Extra type safety with kapTyped

kap(::User) with @KapTypeSafe enforces parameter order via step classes. But if firstName and lastName are both String, nothing stops you from returning the wrong one inside the lambda.

kapTyped adds opaque wrapper types — each field gets a distinct type, so the compiler rejects mismatches:

@KapTypeSafe
data class User(val firstName: String, val lastName: String, val age: Int)
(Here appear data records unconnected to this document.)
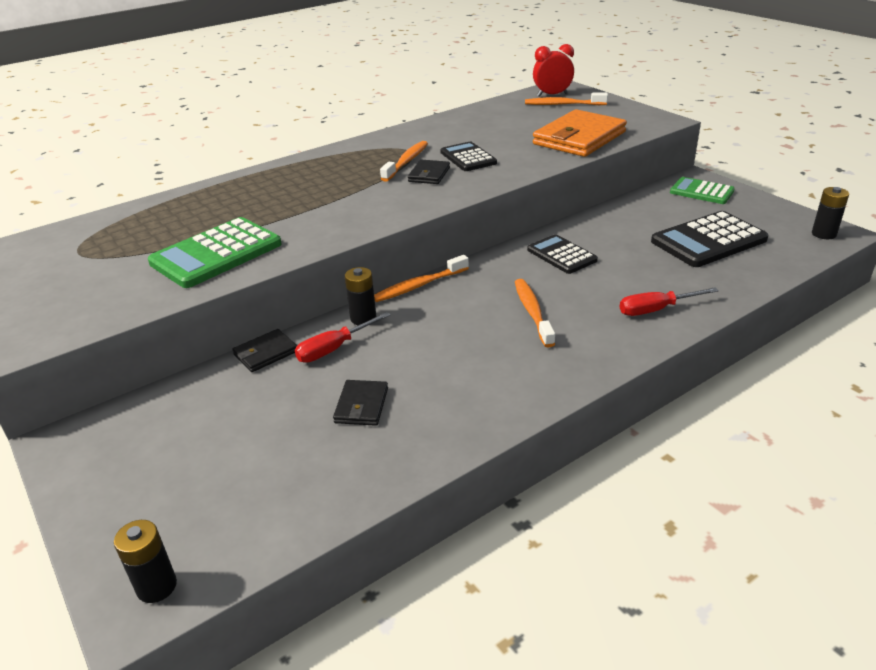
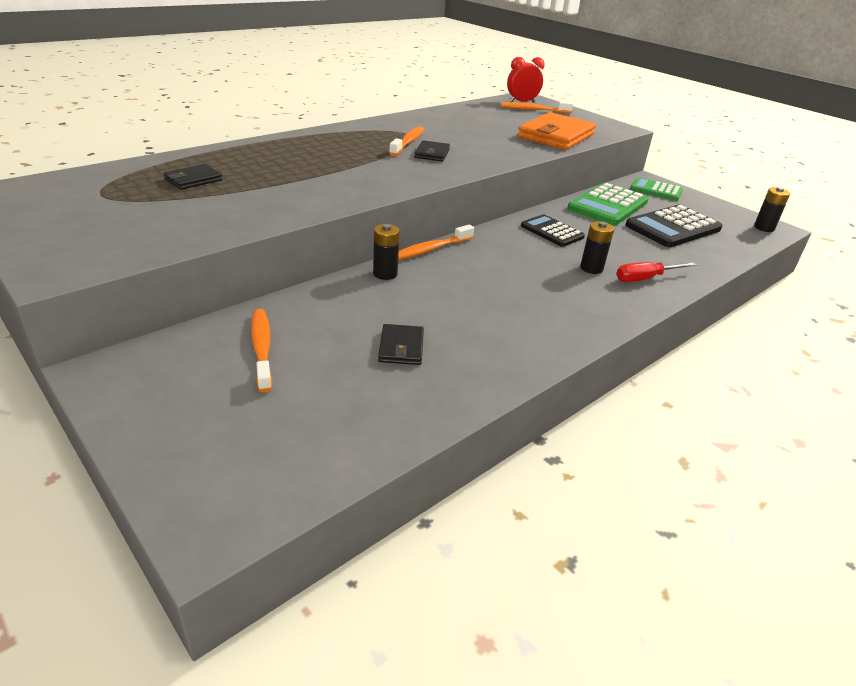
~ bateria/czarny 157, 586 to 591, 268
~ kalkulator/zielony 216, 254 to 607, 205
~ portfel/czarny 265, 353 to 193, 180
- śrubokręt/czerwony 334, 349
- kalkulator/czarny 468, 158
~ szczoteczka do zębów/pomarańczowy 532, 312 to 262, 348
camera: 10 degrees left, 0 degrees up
// Named builders — enforces order, raw types
kap(::User)
    .withFirstName { fetchFirstName() }     // String
    .withLastName { fetchLastName() }       // String — could accidentally swap
    .withAge { fetchAge() }
    .evalGraph()

// Opaque types — enforces order AND type identity
kapTyped(::User)
    .with { fetchFirstName().firstNameUser }   // String → UserFirstName
    .with { fetchLastName().lastNameUser }     // String → UserLastName
    .with { fetchAge().ageUser }               // Int → UserAge
    .evalGraph()

The IDE shows the expected opaque type in autocomplete — you always know which field comes next. Use kap() for most cases, kapTyped() when same-typed fields need extra safety.


Zero overhead

All claims backed by 119 JMH benchmarks and deterministic virtual-time proofs.

Dimension Raw Coroutines Arrow KAP
Framework overhead (arity 3) <0.01ms 0.02ms <0.01ms
Framework overhead (arity 9) <0.01ms 0.03ms <0.01ms
Simple parallel (5 x 50ms) 50.27ms 50.33ms 50.31ms
Multi-phase (9 calls, 4 phases) 180.85ms 181.06ms 180.98ms
Race (50ms vs 100ms) 100.34ms 50.51ms 50.40ms
timeoutRace (primary wins) 180.55ms -- 30.34ms
Max validation arity -- 9 22

KAP adds zero measurable overhead. The abstraction compiles away. What you're left with is pure coroutines running in a structured scope.

Live benchmark dashboard


Pick what you need

KAP is modular. Start with core, add as you grow:

Module What you get Depends on
kap-core with, then, andThen, race, traverse, memoize, settled, timed kotlinx-coroutines-core
kap-resilience Schedule, CircuitBreaker, Resource, bracket, timeoutRace, raceQuorum kap-core
kap-arrow zipV, withV, kapV, accumulate {}, attempt(), raceEither kap-core + Arrow
kap-ksp @KapTypeSafe, @KapBridge — compile-time named builders KSP
kap-ktor Ktor plugin, circuit breaker registry, tracers, respondAsync kap-core + Ktor
kap-kotest shouldSucceedWith, shouldFailWith, timing & lifecycle matchers kap-core (test)

API Reference (KDocs)


Get started

plugins {
    id("com.google.devtools.ksp")  // Required for @KapTypeSafe
}

dependencies {
    implementation("io.github.damian-rafael-lattenero:kap-core:2.7.0")

    // KSP — named builder generation (@KapTypeSafe)
    implementation("io.github.damian-rafael-lattenero:kap-ksp-annotations:2.7.0")
    ksp("io.github.damian-rafael-lattenero:kap-ksp:2.7.0")

    // Optional
    implementation("io.github.damian-rafael-lattenero:kap-resilience:2.7.0")
    implementation("io.github.damian-rafael-lattenero:kap-arrow:2.7.0")
    implementation("io.github.damian-rafael-lattenero:kap-ktor:2.7.0")
    testImplementation("io.github.damian-rafael-lattenero:kap-kotest:2.7.0")
}

Or clone the starter project and run ./gradlew run in 30 seconds.